Like Drake, we're starting from the bottom before we show you a good time with some more optimistic scenarios.
26 to 30 wins
Rick Carlisle, in a pre-game presser towards the end of December, announces that Wesley Matthews is about two weeks away. Two months later, he says the same thing, citing complications with his Achilles surgery rehab. When he does return halfway through March, he plays 18 games and shoots 34 percent from the field. Chandler Parsons' recovery stretches until mid-December and he misses another 22 games with a knee sprain. Dirk Nowitzki undergoes another arthroscopic knee scope a week after Parsons goes down, realizing this season isn't going anywhere.
JaVale McGee makes Shaqtin' a Fool seven times before he and Rick Carlisle get into a slapfight at midcourt after McGee turns the ball over trying to lead a fast break. Carlisle wins, though, of course. Dwight Powell and Justin Anderson spends half of the season in the D-League. The Mavericks finish with a worse record than Denver and the sixth worst in the NBA, but they're passed up in the lottery and their No. 8 overall pick goes to the Boston Celtics. Mark Cuban publicly endorses Donald Trump on Twitter. Chandler Parsons retweets him.

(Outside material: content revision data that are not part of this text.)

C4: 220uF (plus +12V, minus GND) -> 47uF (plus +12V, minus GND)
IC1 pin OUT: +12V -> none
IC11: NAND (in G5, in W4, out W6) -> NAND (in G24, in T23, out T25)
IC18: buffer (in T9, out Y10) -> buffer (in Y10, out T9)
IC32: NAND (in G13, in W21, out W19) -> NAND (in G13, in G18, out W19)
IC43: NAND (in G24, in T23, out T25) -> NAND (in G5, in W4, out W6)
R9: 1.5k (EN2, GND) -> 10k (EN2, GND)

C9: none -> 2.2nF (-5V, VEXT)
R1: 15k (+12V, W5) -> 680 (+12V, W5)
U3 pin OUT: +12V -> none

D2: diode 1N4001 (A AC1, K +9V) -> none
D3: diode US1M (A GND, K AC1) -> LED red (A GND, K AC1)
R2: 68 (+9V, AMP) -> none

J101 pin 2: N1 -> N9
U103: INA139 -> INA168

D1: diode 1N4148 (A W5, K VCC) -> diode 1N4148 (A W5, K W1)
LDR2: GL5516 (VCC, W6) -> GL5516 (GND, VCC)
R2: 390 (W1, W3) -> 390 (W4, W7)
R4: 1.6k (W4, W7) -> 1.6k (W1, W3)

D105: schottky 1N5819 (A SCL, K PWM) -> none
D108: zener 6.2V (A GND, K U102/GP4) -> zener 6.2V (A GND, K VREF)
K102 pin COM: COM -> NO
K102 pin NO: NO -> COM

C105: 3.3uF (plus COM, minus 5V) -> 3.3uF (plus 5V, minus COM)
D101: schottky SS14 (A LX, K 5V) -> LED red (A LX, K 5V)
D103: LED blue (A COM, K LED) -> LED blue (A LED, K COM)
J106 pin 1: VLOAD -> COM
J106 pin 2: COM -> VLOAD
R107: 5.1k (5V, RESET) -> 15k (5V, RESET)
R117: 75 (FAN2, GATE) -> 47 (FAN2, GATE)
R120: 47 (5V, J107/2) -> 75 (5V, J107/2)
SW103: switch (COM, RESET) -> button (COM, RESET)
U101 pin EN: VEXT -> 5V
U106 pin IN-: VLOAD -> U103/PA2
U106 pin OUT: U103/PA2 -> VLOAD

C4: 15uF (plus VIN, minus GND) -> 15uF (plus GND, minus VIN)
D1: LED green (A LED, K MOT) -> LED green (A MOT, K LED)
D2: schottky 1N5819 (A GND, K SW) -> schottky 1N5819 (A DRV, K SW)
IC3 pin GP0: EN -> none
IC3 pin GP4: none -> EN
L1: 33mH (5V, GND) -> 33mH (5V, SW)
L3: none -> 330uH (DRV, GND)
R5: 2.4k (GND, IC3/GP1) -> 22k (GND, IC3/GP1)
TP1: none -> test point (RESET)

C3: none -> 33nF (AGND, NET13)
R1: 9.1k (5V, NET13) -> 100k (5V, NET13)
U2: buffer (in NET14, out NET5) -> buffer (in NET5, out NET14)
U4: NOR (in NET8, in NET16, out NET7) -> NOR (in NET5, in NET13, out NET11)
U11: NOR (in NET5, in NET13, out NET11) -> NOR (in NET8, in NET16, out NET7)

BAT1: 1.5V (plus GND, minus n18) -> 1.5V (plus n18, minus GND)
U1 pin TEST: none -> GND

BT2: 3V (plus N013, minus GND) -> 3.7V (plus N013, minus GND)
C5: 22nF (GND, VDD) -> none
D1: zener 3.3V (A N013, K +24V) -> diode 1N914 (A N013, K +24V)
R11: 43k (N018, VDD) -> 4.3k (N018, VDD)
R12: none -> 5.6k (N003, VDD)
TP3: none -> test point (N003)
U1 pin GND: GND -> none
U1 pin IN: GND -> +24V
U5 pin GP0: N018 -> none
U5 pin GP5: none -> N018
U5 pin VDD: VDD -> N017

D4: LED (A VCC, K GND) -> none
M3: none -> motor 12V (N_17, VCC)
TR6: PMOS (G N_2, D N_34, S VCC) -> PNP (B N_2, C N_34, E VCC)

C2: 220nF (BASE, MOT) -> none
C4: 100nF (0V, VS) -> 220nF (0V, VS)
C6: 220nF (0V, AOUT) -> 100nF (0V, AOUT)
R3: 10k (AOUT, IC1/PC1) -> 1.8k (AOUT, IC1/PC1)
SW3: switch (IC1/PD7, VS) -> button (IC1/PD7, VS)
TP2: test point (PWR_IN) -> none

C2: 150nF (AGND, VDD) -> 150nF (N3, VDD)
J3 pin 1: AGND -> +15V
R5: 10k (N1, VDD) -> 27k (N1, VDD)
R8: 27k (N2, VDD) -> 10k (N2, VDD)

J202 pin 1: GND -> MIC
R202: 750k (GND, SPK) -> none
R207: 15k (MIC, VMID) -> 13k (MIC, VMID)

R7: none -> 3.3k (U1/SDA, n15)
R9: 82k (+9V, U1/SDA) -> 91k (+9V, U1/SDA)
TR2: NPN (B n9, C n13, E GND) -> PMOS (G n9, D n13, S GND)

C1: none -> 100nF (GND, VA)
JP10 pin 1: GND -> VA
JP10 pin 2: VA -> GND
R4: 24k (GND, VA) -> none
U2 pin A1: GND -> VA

This is the darkest timeline.
31 to 35 wins
Deron Williams never recovers his past magic. He's not bad, still making three-pointers at a high enough clip, but he's Mike Jamesian driving to the rim, lacking the explosiveness that made him a star in Utah. Matthews and Parsons both return by December, but neither recapture their play from last season. Matthews, in particular, struggles -- while never an explosive player, his lateral movement is diminished and his defense suffers as a result.
Dirk continues to slide, averaging only 15 points in 60 games. With Zaza Pachulia starting next to him, the Mavericks are the worst defensive rebounding team in the league by a sizable margin. As a result, the defense -- despite its increased size and physicality -- is exposed simply by spending too much of its time on the wrong end of the floor on second and third and fourth chances.
When he does return, Parsons has a season as up-and-down as the one before. He shows flashes of knifing through the defense as a pick-and-roll playmaker, but he has just a comparable number of 2-of-14 shooting nights. Off the bench, Devin Harris' toe problems nag him all season. Between these various problems, the grinding nature of the Western Conference and a handful of last-second, overtime losses, the Mavericks cannot even approach a .500 record.
36 to 40 wins
This is the Mavericks playing to expectations with a sprinkle of bad luck throughout. Parsons starts the year, Matthews returns in a reasonable amount of time, but both take a month to get back into game shape. Dirk is fine, just fine, torching the rims in November and March while slowing down in between. JaVale McGee wins the Mavericks a game with his two-way energy in mid-December but returns to the end of the bench soon afterwards, never to be seen again.
November is a trainwreck and December is marginally better. In March and April, the Mavericks win nearly 60 percent of their games, but the early hole dug from a brand-new team, once again learning their roles and their relationship with each other, weigh down any success. After a season that he barely cracked 50 percent true shooting, J.J. Barea falls several percentage points below that number despite playing 20 minutes a night. Between his ineffectiveness and struggles from Justin Anderson that has him playing infrequently, the bench just doesn't have any punch.
Mix in some unlucky injuries -- nothing critical or serious, but four games with a rolled ankle here, nine due to a quad strain and maybe a broken finger costing someone 12 more -- and the Mavericks toy with .500 late with their post-All Star break push but ultimately fall short, maybe by several games. It's the sad reality of this aging roster that just doesn't cut it in the West.